Hector just laughed. “Archibald is a smart old bugger. Gave me a few healing charms. Just in case.”
“...How do you know him?” Neil complied as the dwarf positioned his arm so it would heal correctly. Sitting still.
Hector just smiled kindly. “My people have known both he and Bear since the war. Archibald is funny, as earth giants go. Doesn’t like much contact around his stones.”
“His w-”
“The outcrops on his shoulders. Don’t be crass.” Hector corrected. “Dwarves and Earth giants go way back. At first, we used to be enemies. Then, we found we could help one another. Most Earth giants like having a dwarf or two around. Kind of like a shaving kit.”
Once the arm was finished healing, Hector manipulated it. Making sure it healed properly and had a full range of motion. “We use the stone to enchant items, being non magical ourselves. And the giants get the weight off their backs. Shoulders. Ya’ name it. Arch though... He doesn’t like it. Sure. He comes in for a trim now and then. But doesn’t like being fawned over.”
“...So, Dwarves and giants have a symbiotic relationship?” Neil tilted his head. “But Archibald doesn’t like it. Any reason you can think of?”
“Aye. The fuckin’ elves attacked him and tried to use him as a living mine. Now he doesn’t trust anything small around his wrists or-...Symbiotic? First time I’ve heard a human use THAT.”
“Blame Archibald. Those classes of his are working.” Neil grumbled. “Any reason why he’s doing this?”
“Eh. He agrees with ya’ to some extent. You people have it rough.
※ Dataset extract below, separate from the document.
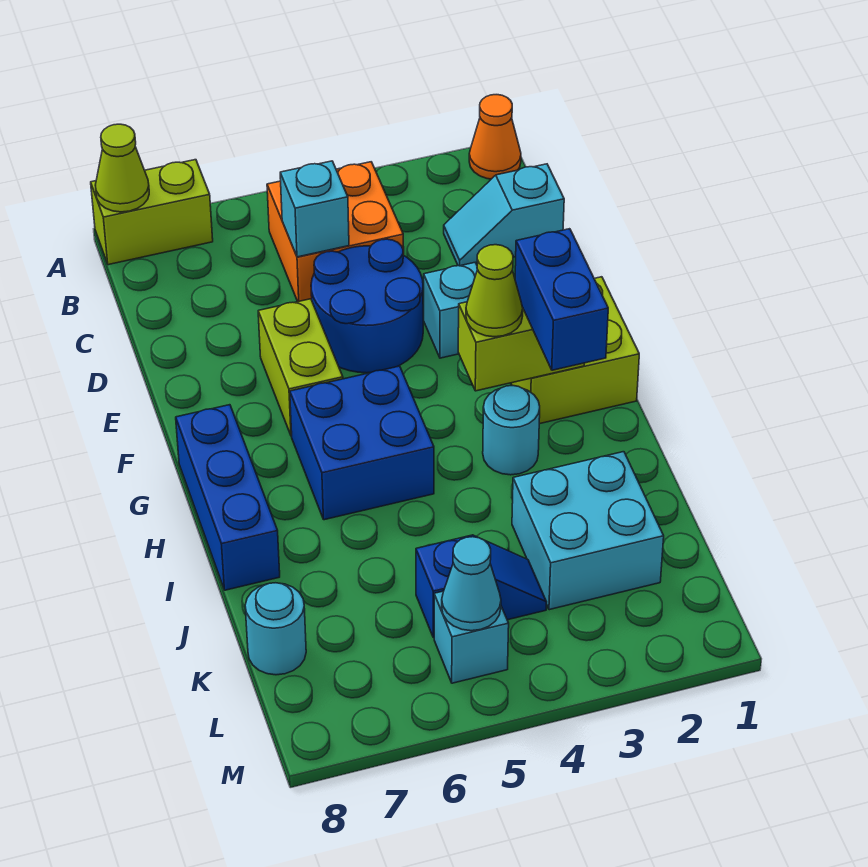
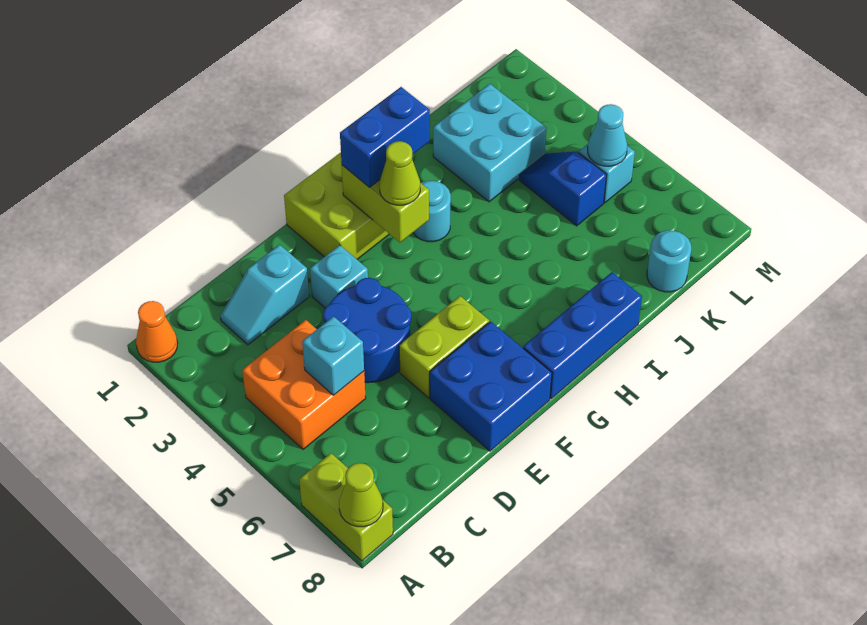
cyan slope C1:C2 level 1 top 1 -> cyan slope C2:D2 level 1 top D
blue brick G5:H6 level 1 -> blue brick E7:F8 level 1

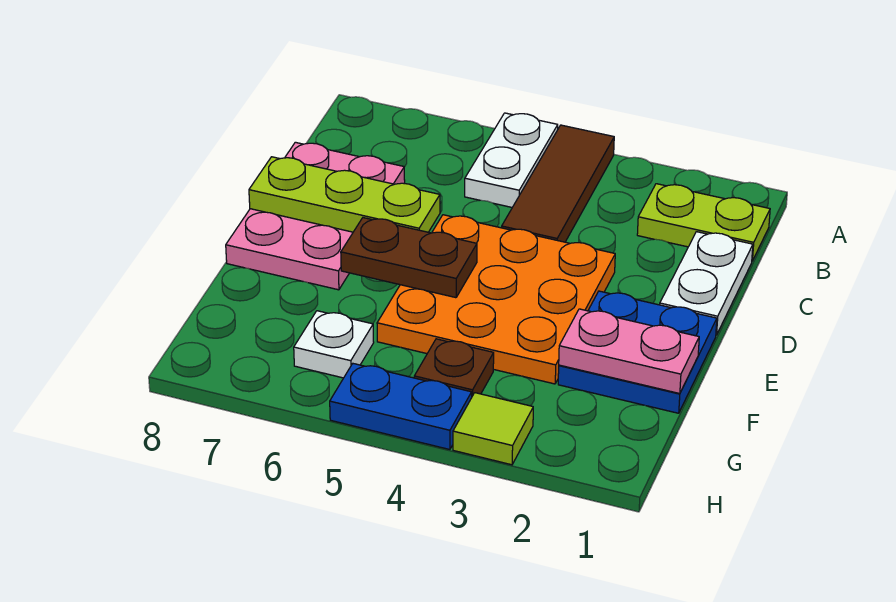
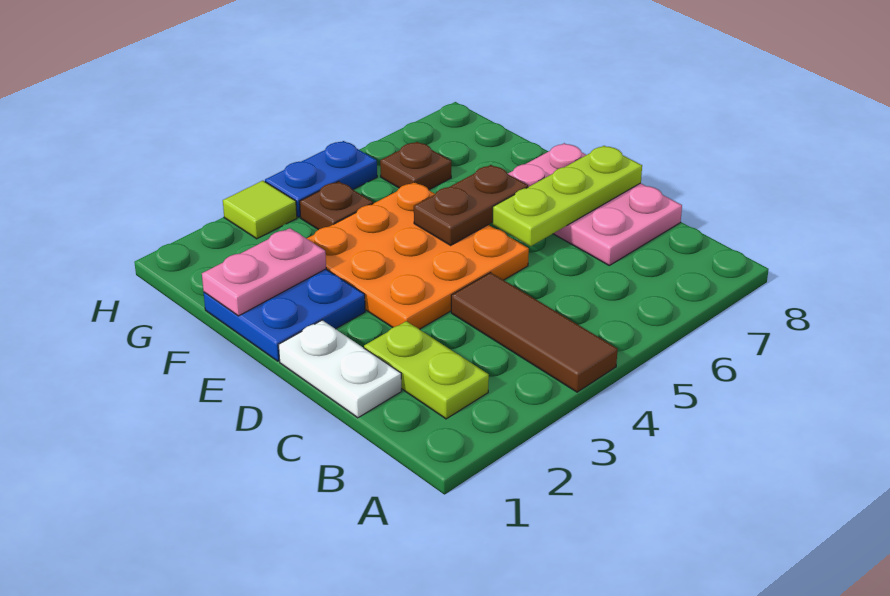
white plate A5:B5 level 1 -> none
lime plate B1:B2 level 1 -> lime plate B2:C2 level 1
white plate G6 level 1 -> brown plate G6 level 1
The fact you asked me to kill you after your arm broke is a good example. We won’t speak a word of this to Arch though. Okay?” Hector smiled, pulling Neil back to his feet.
“Because I got injured on your watch?” Neil smirked.
“Because if he knew how you reacted, he’ll want to protect you. If giants knew things were that bad for your people. There will be a mass round up. You don’t seam to want that.” Hector smiled sympathetically.
“No one’s let slip before?” Before Neil got his answer, the cave opened. Archibald strode through, another earth giant by his side. This one had some form of gauntlet over his arm. Fixed with clockwork and gadgets. They dropped their ‘groceries’ on the table. Archibald giving a wave to the two smaller folk before leaving the room. The other giant approached.
“Ready to go, big brother?” He held his hand down, and Hector climbed right up.
“Yup. Now lad, remember. STABBING blade. Not slashing.”